Ce « truc », est nul autre que la cicatrice qui symbolise les trois années de réadaptation de Camille à la suite d’une opération subie à 12 ans pour retirer une tumeur logée le long de sa moelle épinière.
De là, la pièce se déploie. La Camille adulte cède la scène à sa version enfant, incarnée par Anne Florence Lavigne Desjardins, tout en demeurant présente, en narratrice vigilante.
Le corps scruté, changeant
La maladie s’installe insidieusement : quelques picotements dans le dos, des douleurs croissantes, un premier médecin qui ne la prend pas au sérieux... Or, lorsque le diagnostic tombe, tout bascule. Entre injections, opérations, auscultations et corsets, Camille perd le contrôle de son propre corps, scruté par ses parents inquiets, tous deux joués par Mathieu Gosselin, et par le regard médical.
La jeune Camille doit faire face à l'essor de sa puberté dans un milieu hospitalier. Ces années passées à être prise en charge et observée façonnent subtilement ses désirs et fantasmes à l’âge adulte. Elle développe notamment une attirance pour son docteur, un homme socialement atypique mais toujours honnête avec elle. Ce dernier, interprété par Alexandre Bergeron, est « un adulte qui la traite en adulte », confie la protagoniste.

Les rôles des deux Camille s’inversent une fois de plus à mi-chemin dans la pièce, lorsque la protagoniste atteint un âge mature. À quelques reprises, l'« enfant intérieure » prend le relai de la narration, surtout lorsque Camille est vulnérable, illustrant un des messages clé de la pièce : même lorsque le corps guérit, la plaie mentale peut rester ouverte.
Un public réceptif
Des rires ponctuent la représentation, surtout lorsque des références communes liées à l’adolescence sont soulevées comme le fameux test du bip, le premier soutien-gorge de La Senza, ou le magasinage au magasin Ardene. Des détails humains qui permettent à plusieurs dans la salle de se reconnaître dans leur propre jeunesse.
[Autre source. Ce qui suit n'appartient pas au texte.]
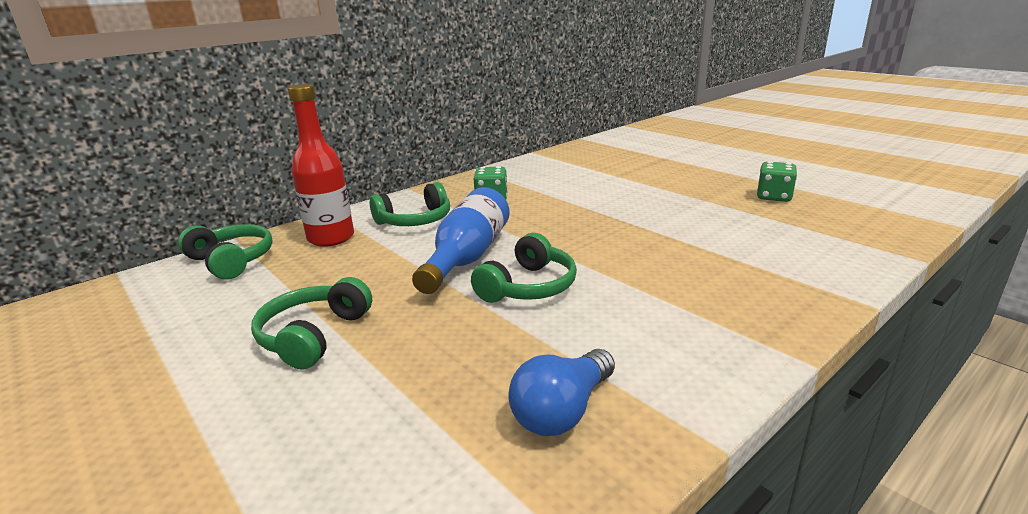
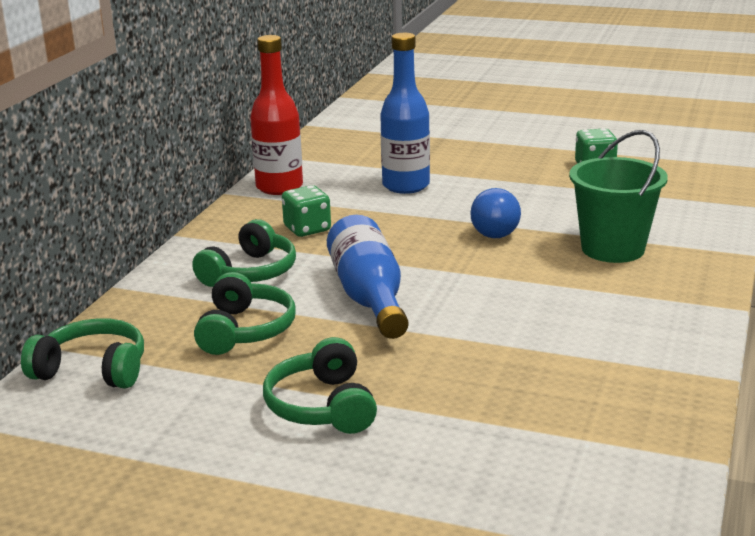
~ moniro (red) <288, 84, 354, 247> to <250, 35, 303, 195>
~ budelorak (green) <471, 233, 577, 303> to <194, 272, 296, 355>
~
Des spectateurs et spectatrices lâchent des « mmh » approbateurs, lorsque certaines répliques, crues et vraies, résonnent particulièrement. Or, pendant les scènes de douleur dans lesquelles l’état des Camilles chute, il n’y a pas un bruit dans la salle; on aurait entendu une épingle tomber. Le jeu des comédiennes, intense et juste mais qui ne surjoue jamais l’émotion, fige le public.
Une immersion audiovisuelle à l’hôpital
La petite taille de la salle Jean-Claude-Germain, d’environ 75 places, crée une atmosphère immersive et intime. Étant proche de la scène, le public a l’impression de plonger dans l’expérience de Camille.
L’association du décor blanc, froid et minimaliste à des projections visuelles ainsi que des sons de synthétiseurs, représente habilement l’ambiance hospitalière, créant tantôt une ambiance anxiogène, tantôt un effet de suspens, comme si le temps était gelé.
L’intention de la pièce est claire : amener l’auditoire à ressentir de l’intérieur le vécu du personnage principal. Elle est en parfaite cohérence avec le récit sensible et imagé de Camille Paré-Poirier, construit sur un riche réseau de métaphores.